World Junior Championships

= Dan Weinstein (speed skater) =

American speed skater (born 1981)

Daniel Weinstein (born February 4, 1981) is a retired American short track speed skating competitor and two-time Olympian.

==Biography==
Of the handful of Jewish-American Olympians who competed in the 1998 Winter Olympics at Nagano, Japan, Weinstein was by far the youngest. At 17 years of age, he was not only the youngest athlete on the U.S. speedskating team, he was also the youngest man on the entire U.S. Winter Olympics Team.

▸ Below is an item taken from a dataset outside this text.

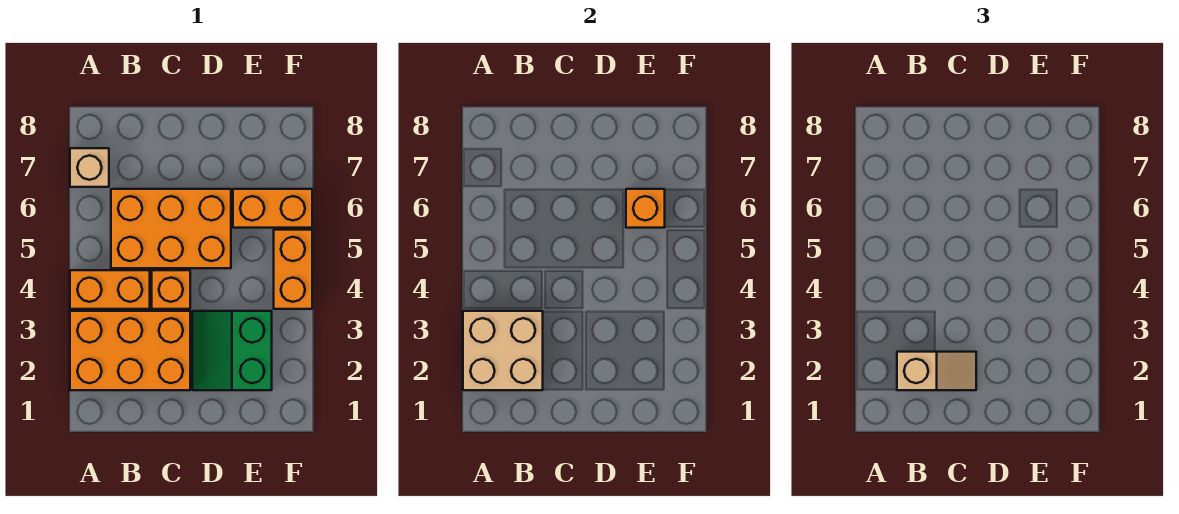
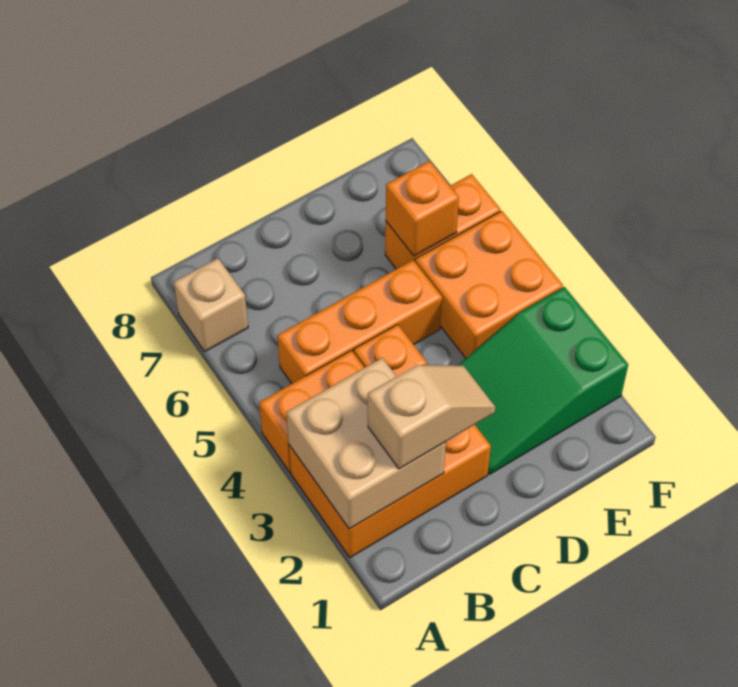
orange brick B5:D6 level 1 -> orange brick B5:D5 level 1
green slope D2:E3 level 1 top E -> green slope D2:F3 level 1 top F
orange brick F4:F5 level 1 -> orange brick E4:F5 level 1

Four years later, Weinstein competed in the 2002 Winter Olympics in Salt Lake City, Utah.

Weinstein has won multiple individual distance US Championships, and he won the men's overall title at the 2000 U.S. Short Track Speedskating Championships.

In 1994, Weinstein was the youngest person to ever skate in the Olympic trials, but he placed poorly.

Raised in Brookline, Massachusetts, he began skating at age eight, after his parents saw an article about local speedskating in the Boston Globe.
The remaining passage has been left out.